This is a little old, but it's a valuable glimpse at how committed the media elite is to the idea that both the Left and the Right are equally guilty of whatever sins are relevant at any given moment -- and into the consistent failure of the media to accurately describe the Right's approach to public policy. Here's the New York Times' Gail Collins a few weeks ago:
I like partisanship. What I don't like, and what nobody likes, is the brain-dead variety we see in Congress where the minority party would rather make a bill worse in the hopes that it would fail than make it better in case it passes. So the Republicans make it impossible for the Democrats to put cost controls in the health care plan by howling “rationing!” And back when the Democrats were in the minority, they made sure that any attempt to contain the cost of entitlements was immediately branded “destruction of Social Security.”

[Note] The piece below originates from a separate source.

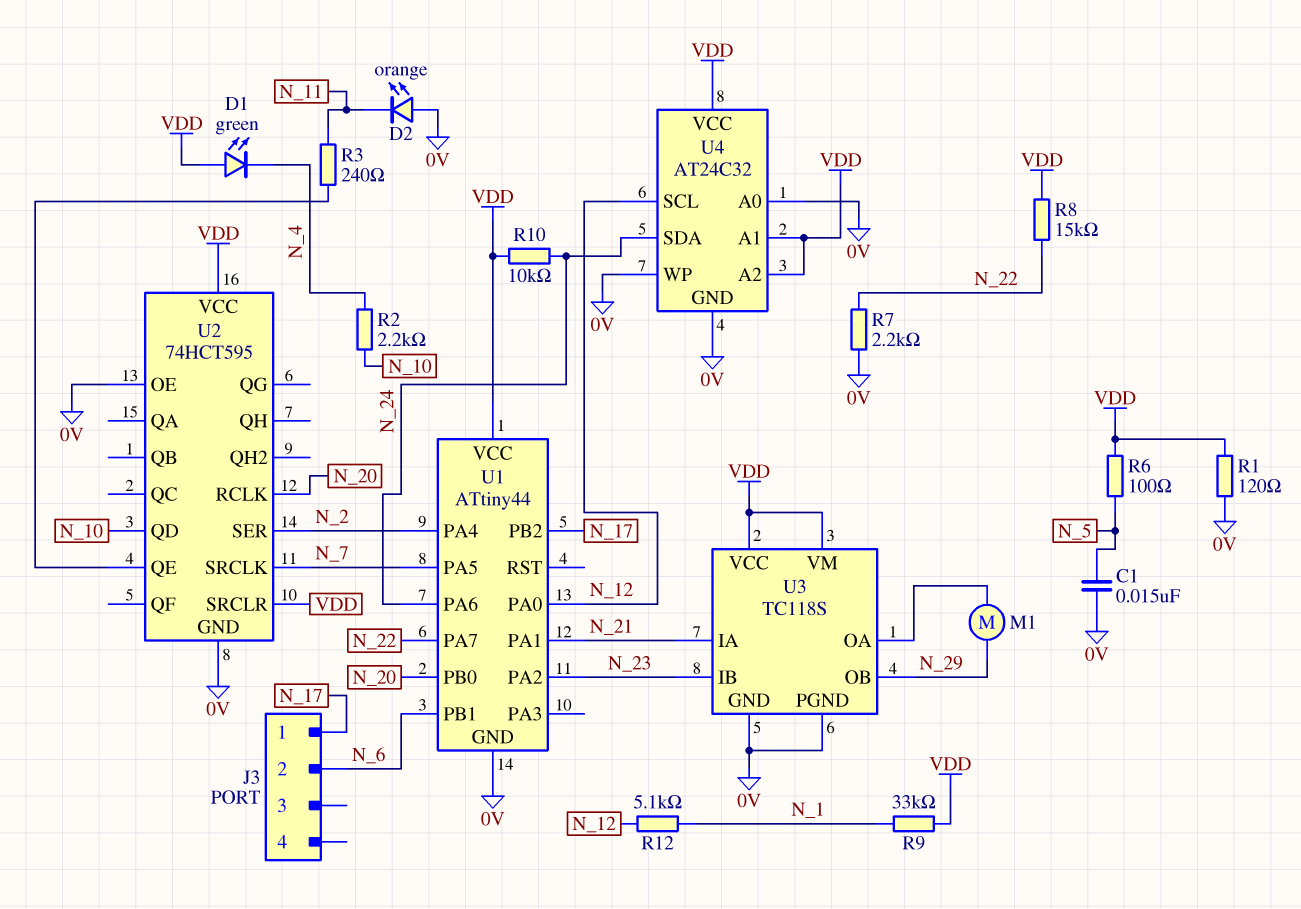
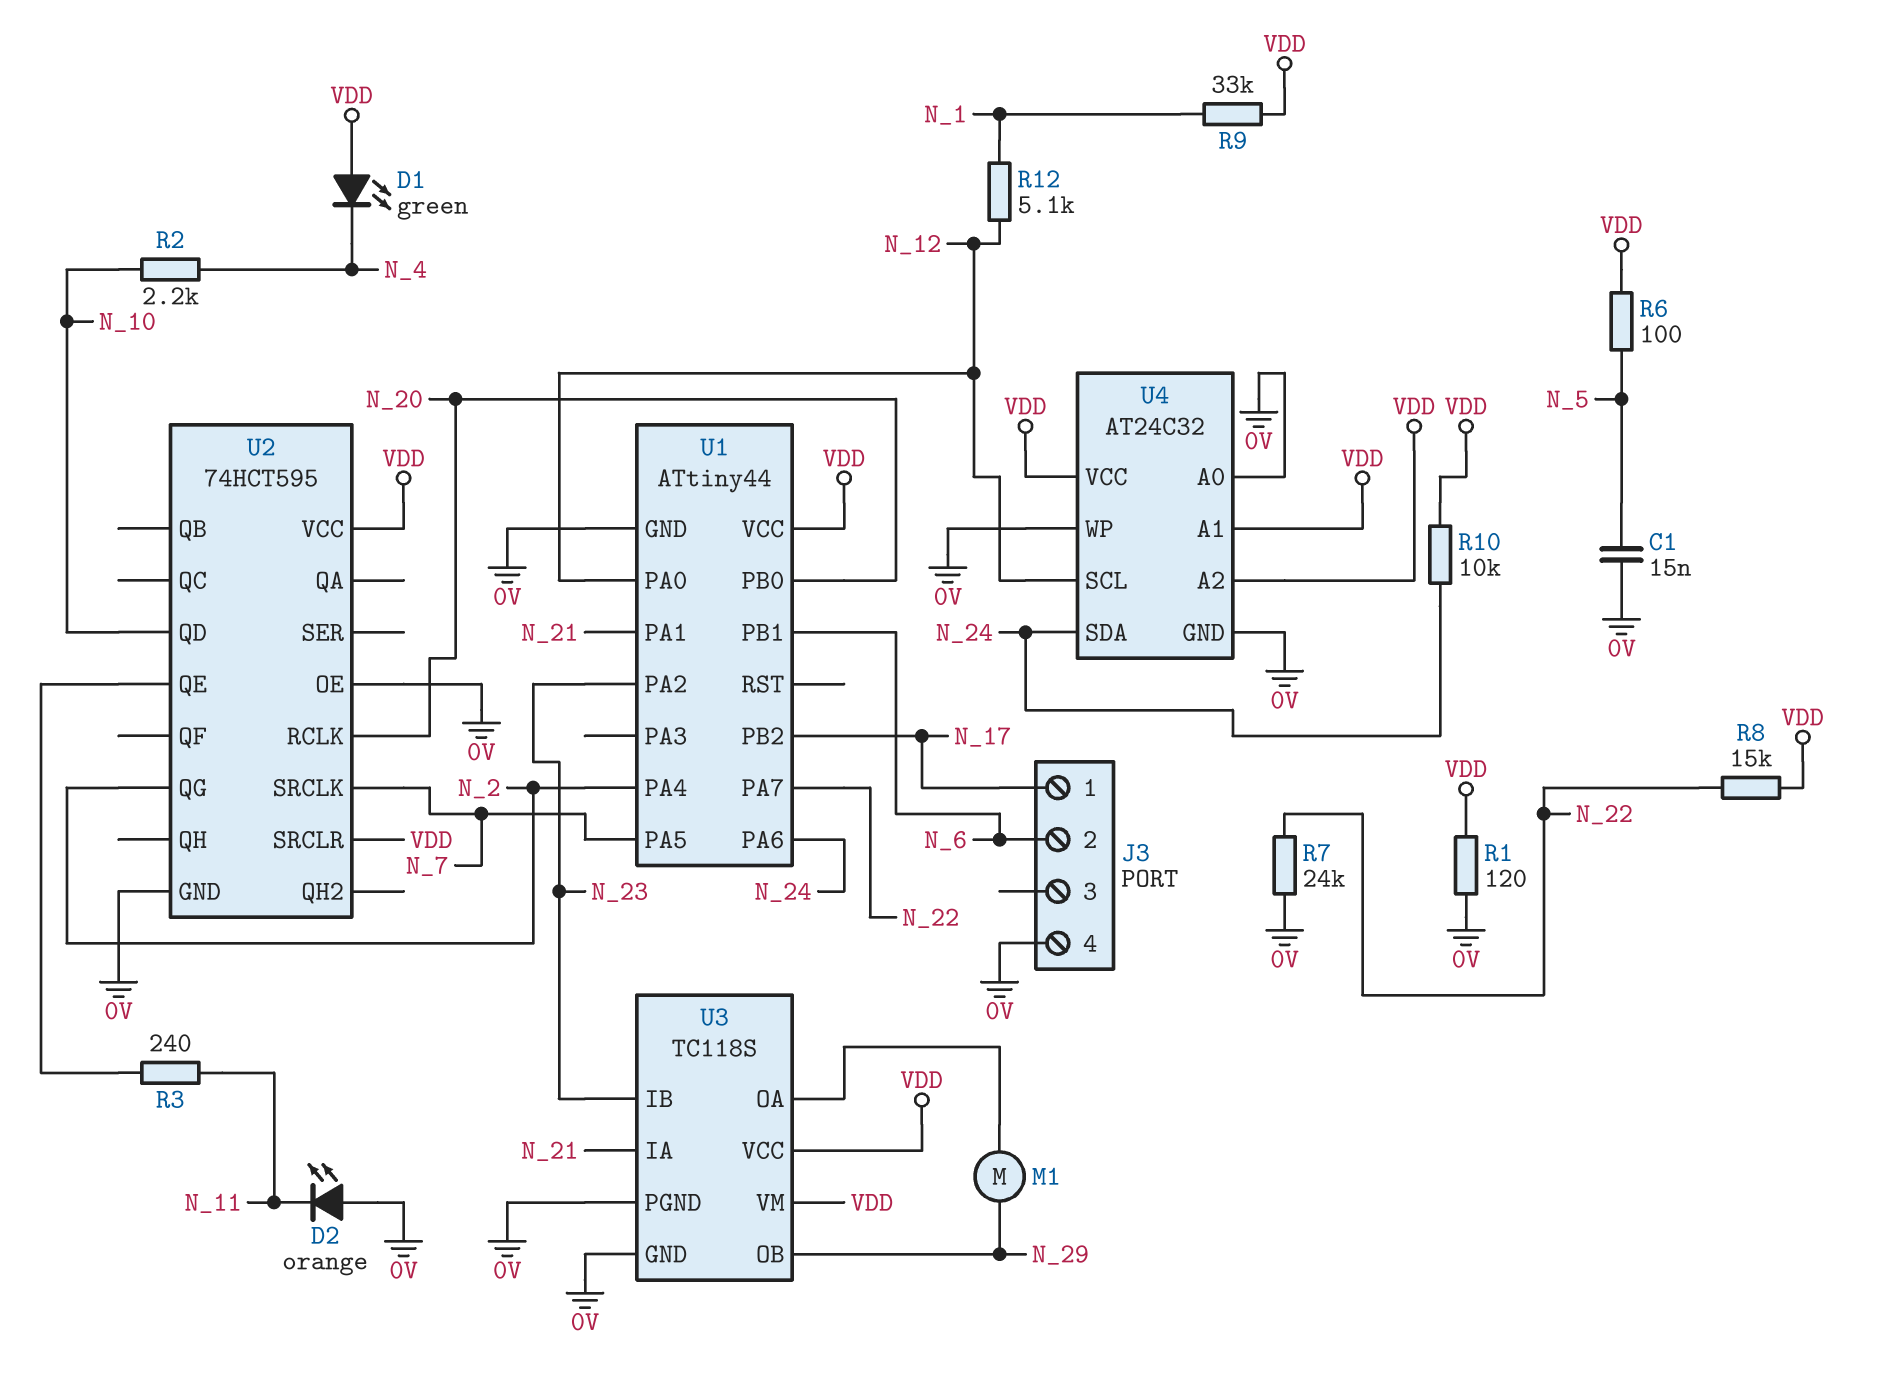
J3 pin 4: none -> 0V
R7: 2.2k (0V, N_22) -> 24k (0V, N_22)
U2 pin QG: none -> N_2
U2 pin SER: N_2 -> none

As Matthew Yglesias explained last week, the Bush administration was described as trying to destroy Social Security because ... it was trying to destroy Social Security.
But don't take Yglesias' word for it, or mine. The Bush administration itself admitted their proposals were not about improving the solvency of the Social Security system. They admitted it would have no effect whatsoever on solvency.
And yet Gail Collins clings to the notion that Republicans were simply trying to “contain the cost of entitlements,” and “brain-dead” Democrats unfairly accused them of trying to destroy Social Security.
There's something brain-dead in all this, but it isn't Democrats' opposition to Bush's Social Security schemes. It's the knee-jerk assumption that both sides must be equally guilty of everything; it's the blind faith -- in the face of all evidence to the contrary, including their own admissions -- that the Republicans were simply trying to ensure Social Security's solvency. They weren't. They were trying to dismantle it. It didn't have anything to do with solvency. They even said so!